This review first published at Doing Dewey. ( )
  DoingDewey | Jul 20, 2014 |
This is not the first time I’ve read this book, but it is the first time I’ve read it since I started blogging about the books I read, and so I haven’t written a review of it before. I LOVE this book, and will say from the outset that I doubt I can do it the justice it deserves (so you just ought to read Emma for yourself!)

Emma Woodhouse is a spoiled, snobbish, but ultimately well-meaning young woman, who – wrongly – believes herself to be a talented matchmaker. She has no interest in marrying herself, as she would never want to leave her widowed, worrisome father, but she is determined to make couples among her friends. She decides that the local vicar, Mr Elton, would make the perfect husband for her naive young friend Harriet, and sets about getting them together; a plan which rapidly turns into a disaster. Meanwhile, the whole village of Highbury is excited by the arrival of two visitors – Frank Churchill, the son of Emma’s friend Mr Weston, and who enjoys a flirtation with Emma; and Jane Fairfax, an elegant and quiet young lady – the niece of Miss Bates, a kind-hearted but (to Emma anyway), somewhat wittering villager. As the story proceeds, secrets are revealed, relationships are put under the microscope, and Emma learns a lot about herself.

So that’s the bare bones of the plot. There’s more, lots more, but I’m reluctant to reveal it, and anyway Emma is so much more than just it’s plot. What I really love about it is the humour – because this is really a very funny book – and the insight into human nature. Each character is so well drawn and described – from the insufferable Mrs Elton, with her inflated sense of her own importance, to the kind-hearted and indiscreet Mr Weston, and even the lesser characters, such as Emma’s sister’s husband, John Knightley, with his dislike of social interaction, and irritation at well, most other characters, you do feel like you know these people.

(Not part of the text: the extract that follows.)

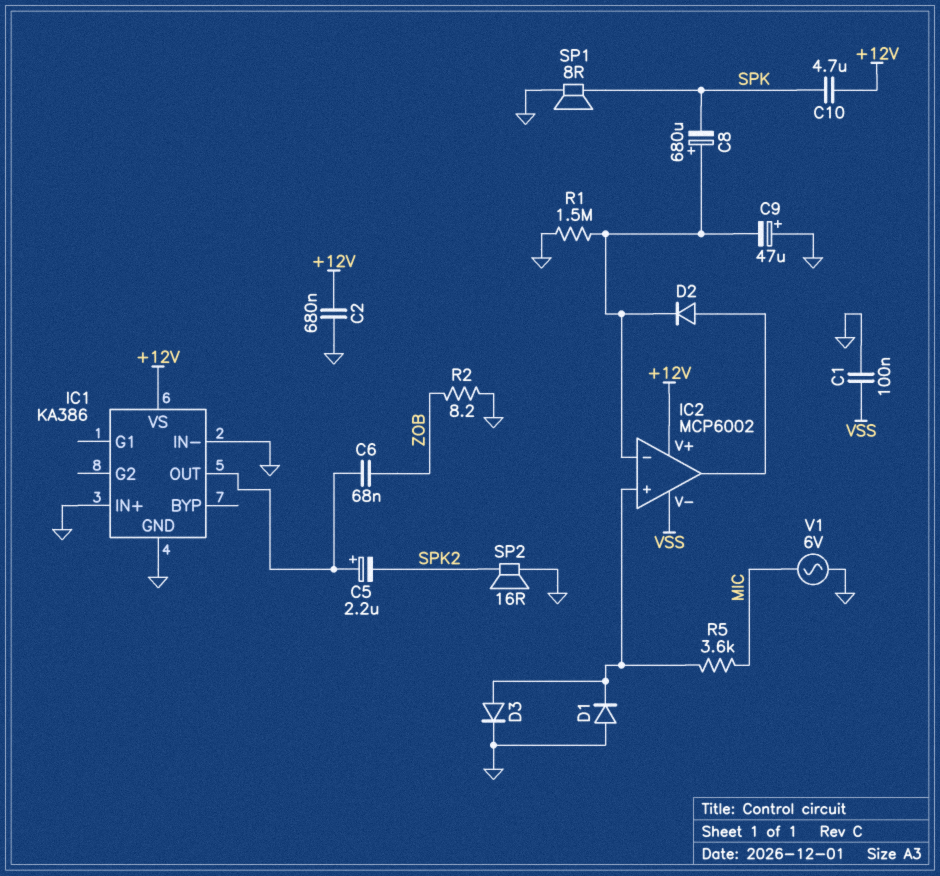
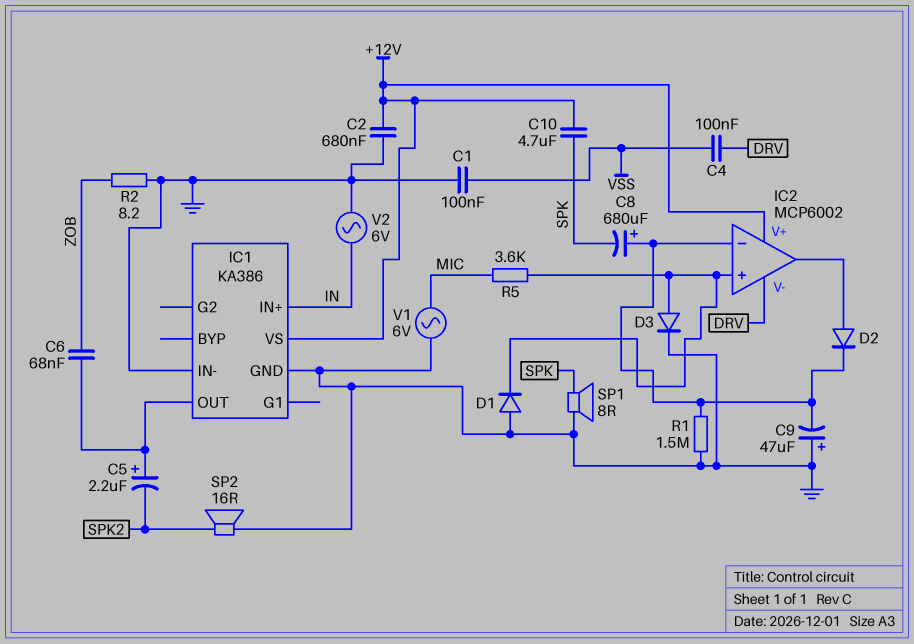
C4: none -> 100nF (DRV, VSS)
IC1 pin IN+: GND -> IN
IC2 pin V-: VSS -> DRV
V2: none -> AC 6V (GND, IN)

Emma herself is precocious, judgemental, sometimes unkind, and often completely obtuse to what’s happening right in front of her, but for all that, I still really like the character. She displays unending kindness and loyalty towards her father, where many would get annoyed or exasperated with him, she is able to recognise her own flaws, and she is charitable towards the needy in her village.

I cannot talk about this book without mentioning Mr Knightley. He is Emma’s brother-in-law (his brother is married to her sister), and good friend, as well as often the voice of reason and conscience. He is also my favourite Austen hero – I’d take a Knightley over a Darcy every time. Mr Knightley is compassionate, sensible, honest, and very fond of Emma, but certainly not afraid of telling her off when she behaves in a way that is beneath her.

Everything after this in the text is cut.